Material for this exercise »

*** Block opens ***

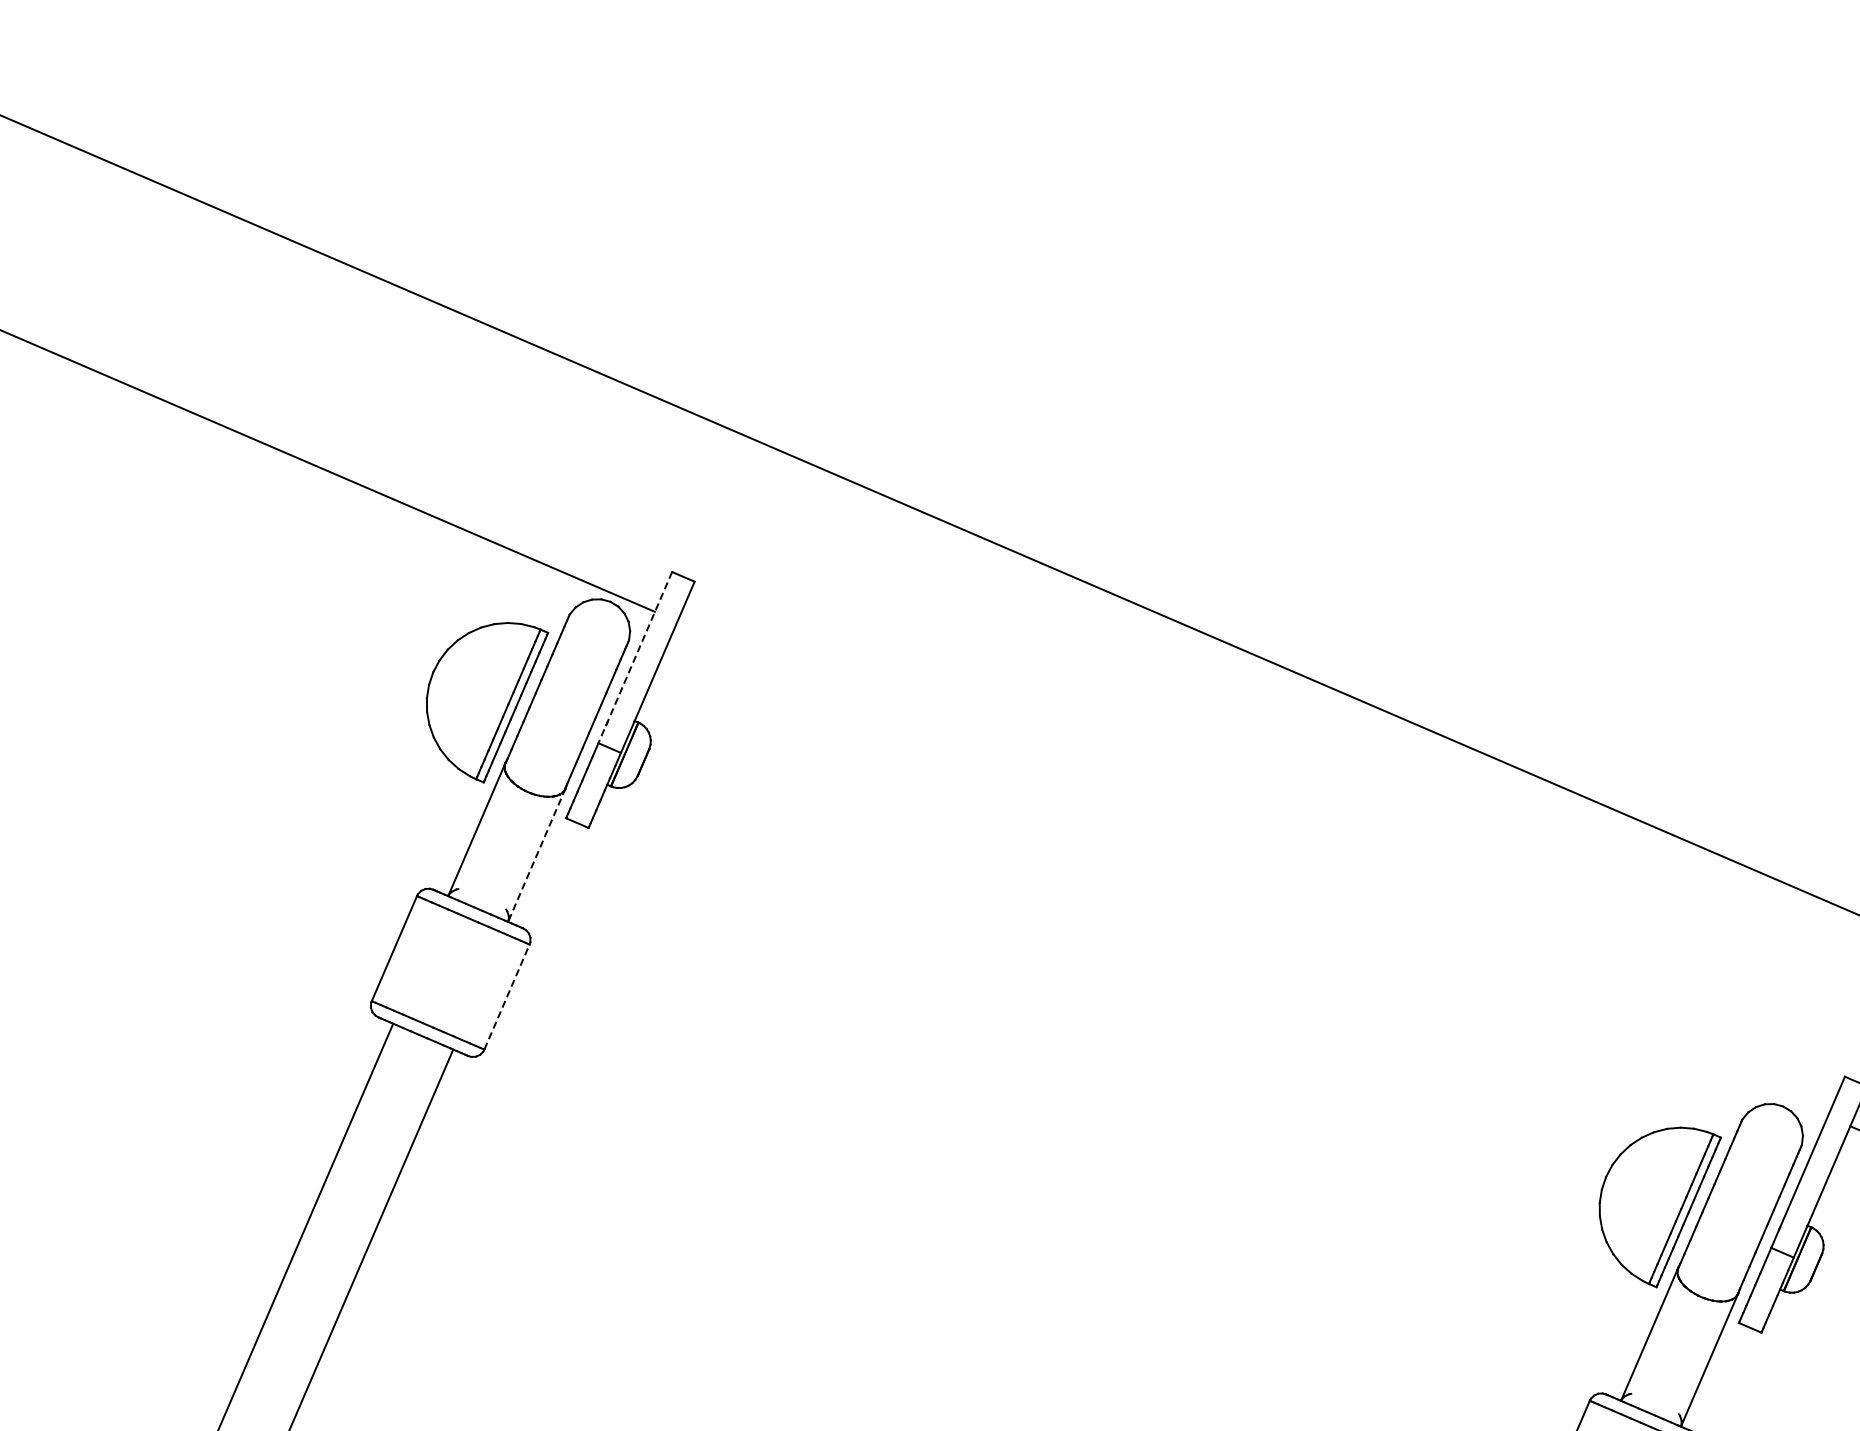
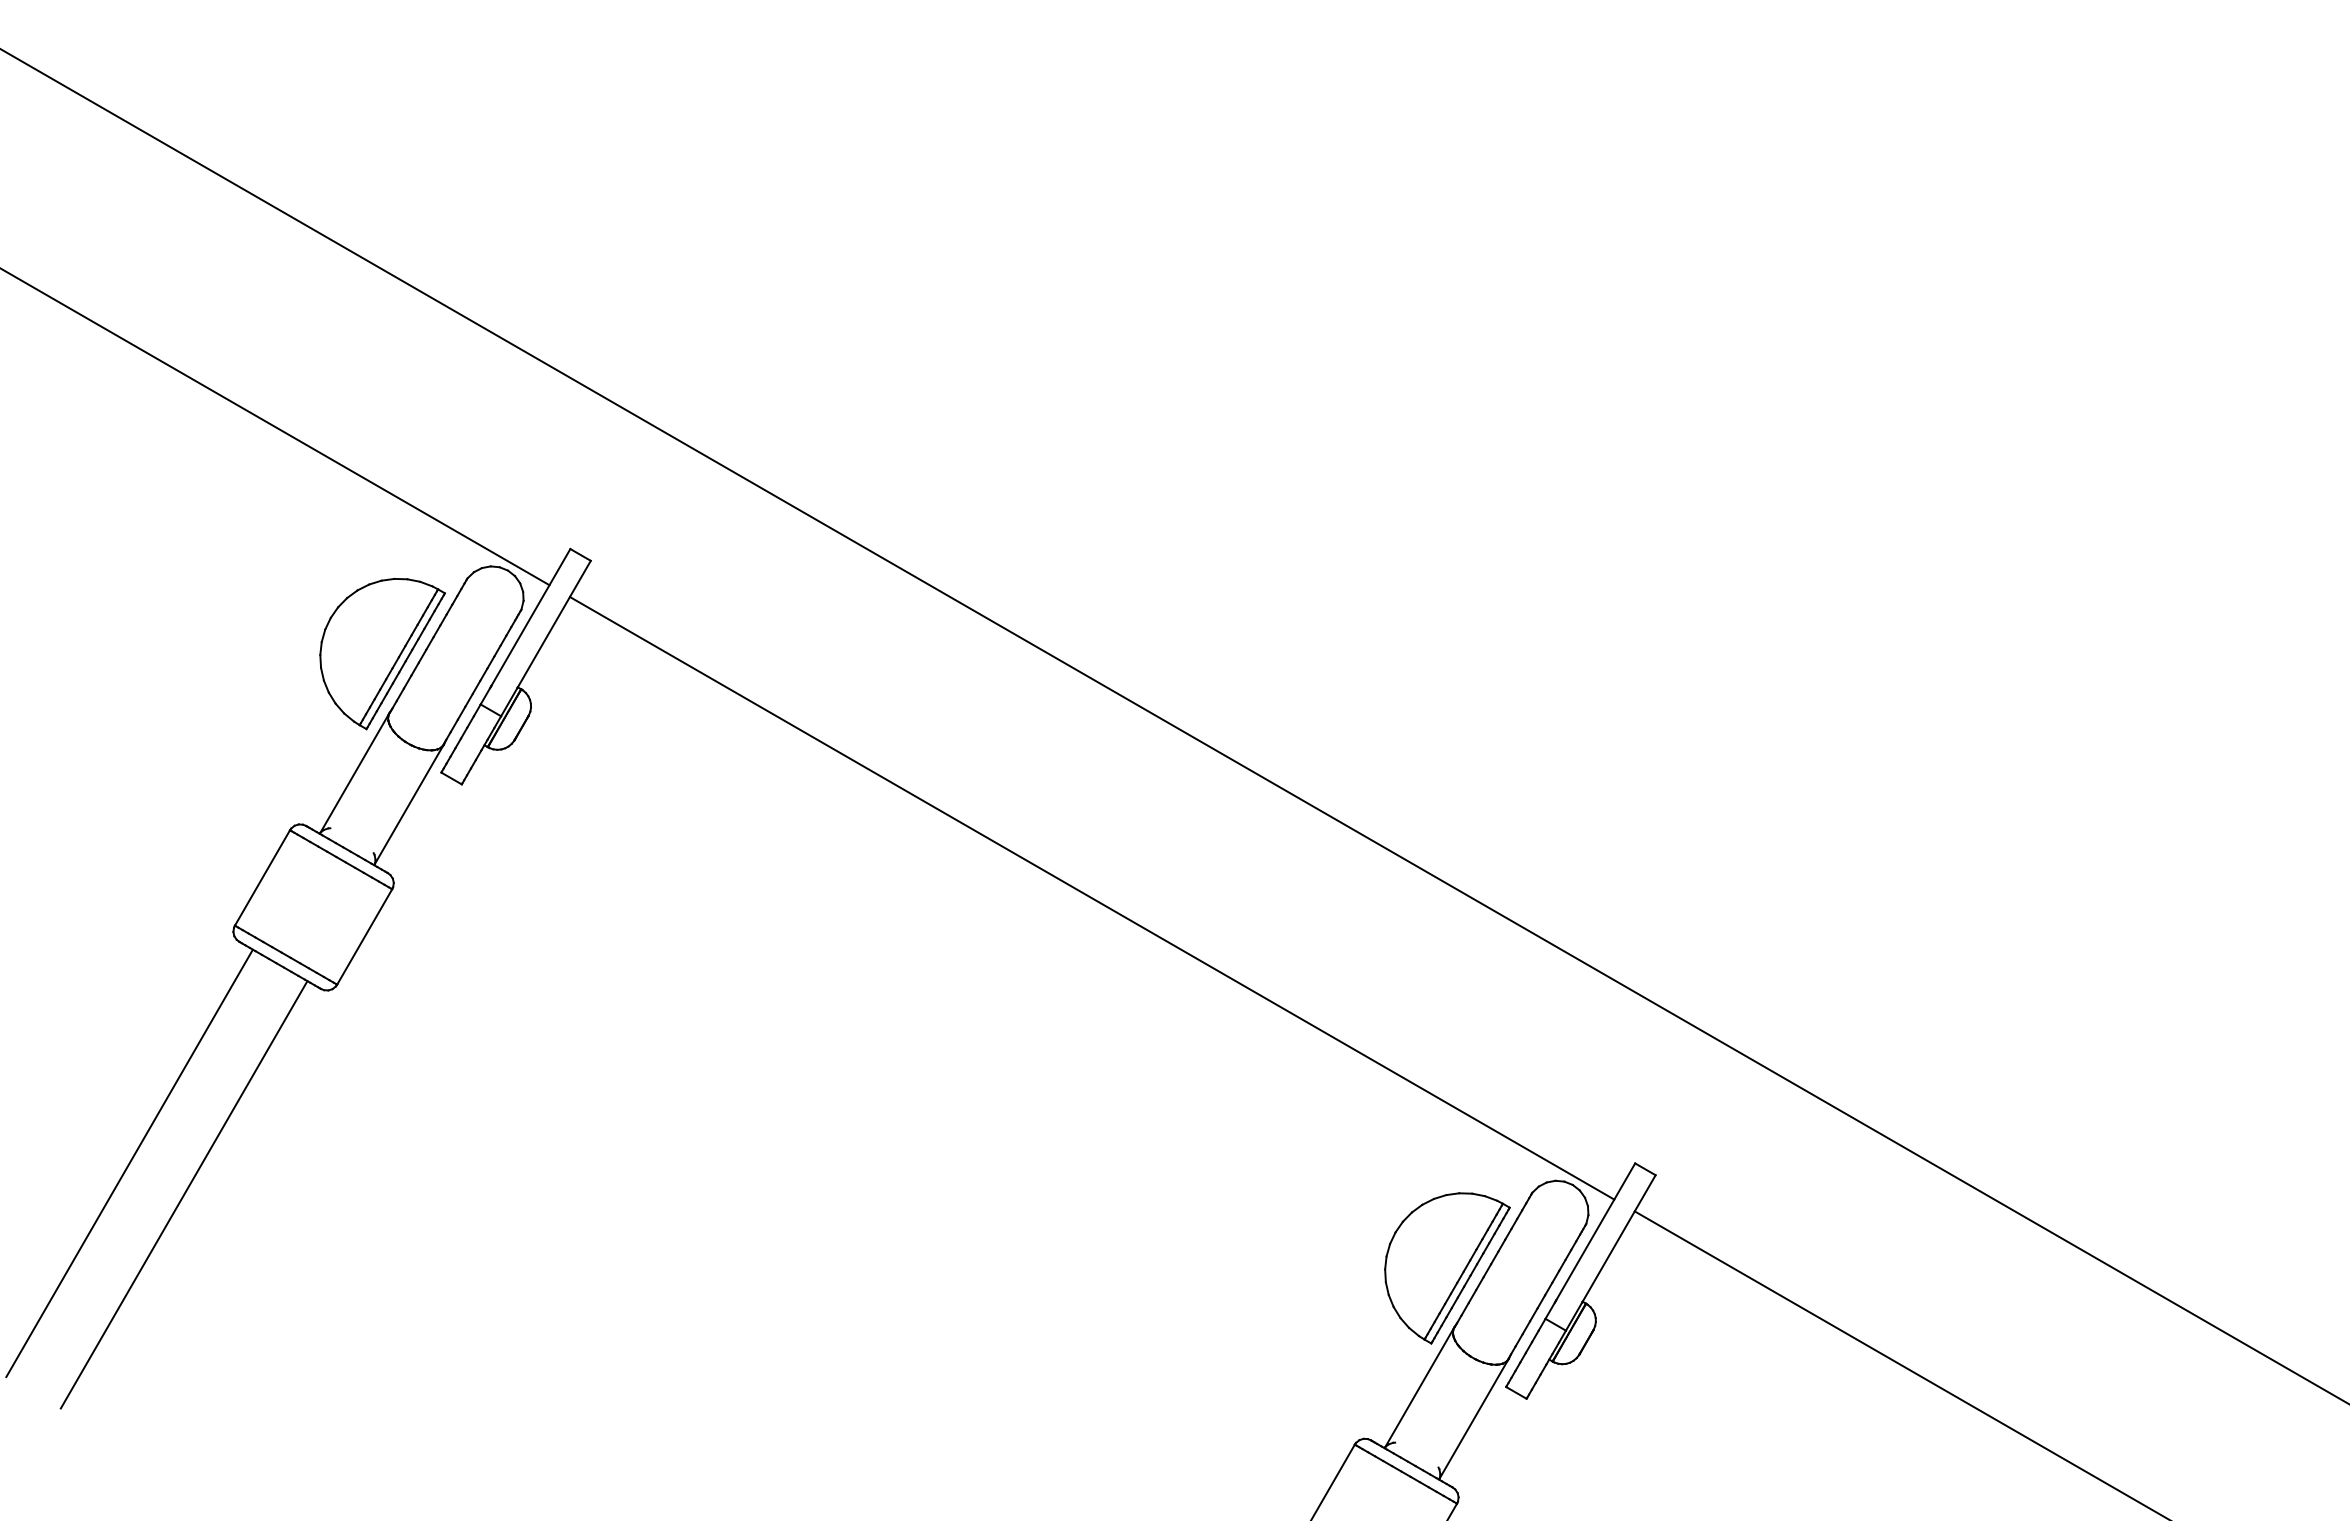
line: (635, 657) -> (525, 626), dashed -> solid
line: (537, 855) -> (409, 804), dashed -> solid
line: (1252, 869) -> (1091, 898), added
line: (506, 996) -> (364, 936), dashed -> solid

*** Block closes ***
*** Block opens ***

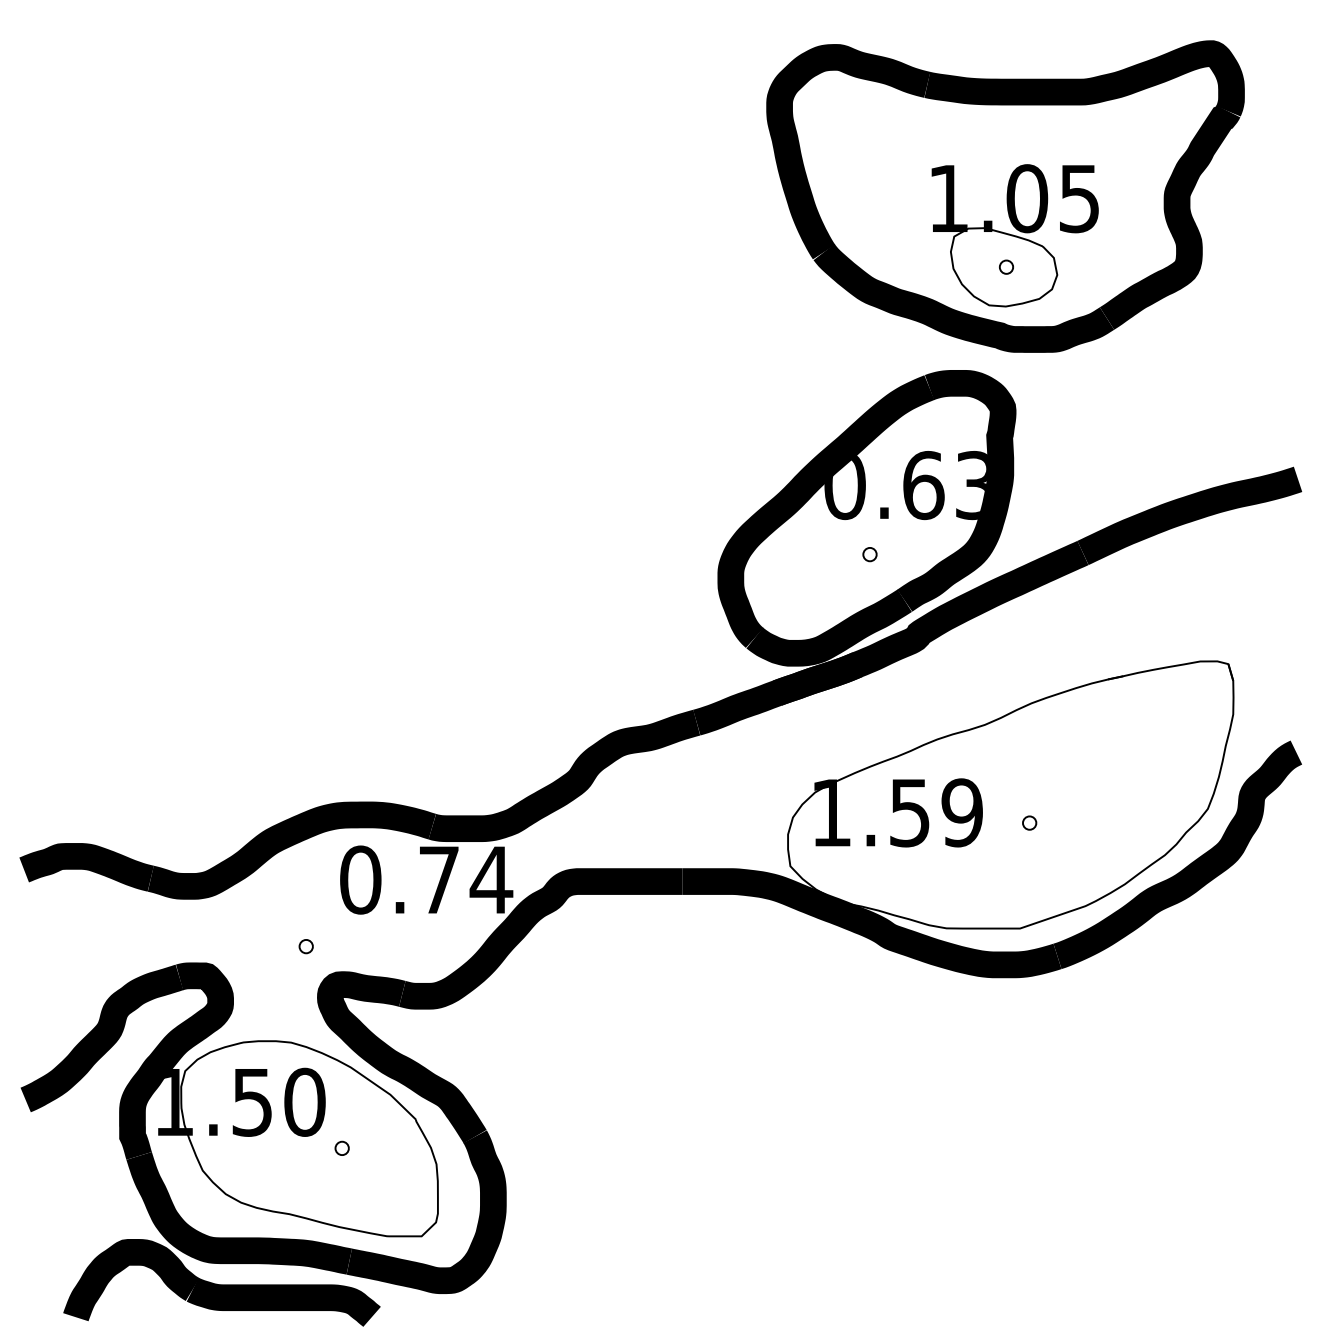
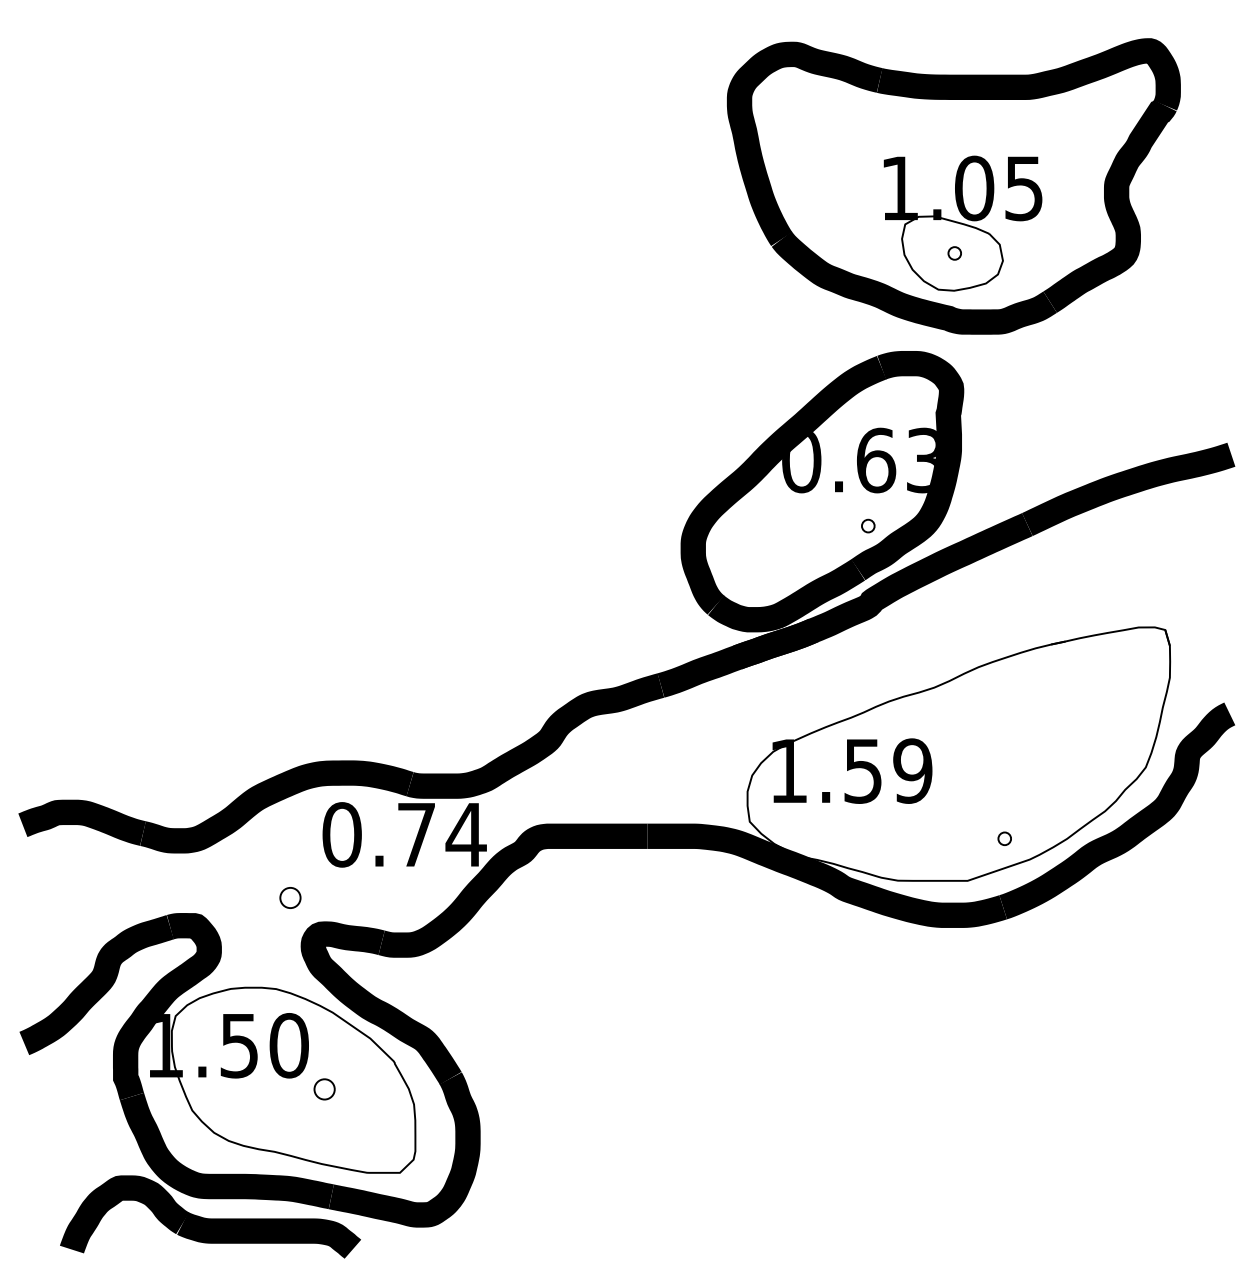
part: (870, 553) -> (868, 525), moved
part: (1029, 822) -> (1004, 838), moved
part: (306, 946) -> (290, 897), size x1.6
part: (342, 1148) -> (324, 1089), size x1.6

*** Block closes ***

What you are asked to do » Every line above from the line with "line: (537, 855)" to the line with "line: (506, 996)", both included, must be reproduced exactly, and no other line may appear.

Finished task »
line: (537, 855) -> (409, 804), dashed -> solid
line: (1252, 869) -> (1091, 898), added
line: (506, 996) -> (364, 936), dashed -> solid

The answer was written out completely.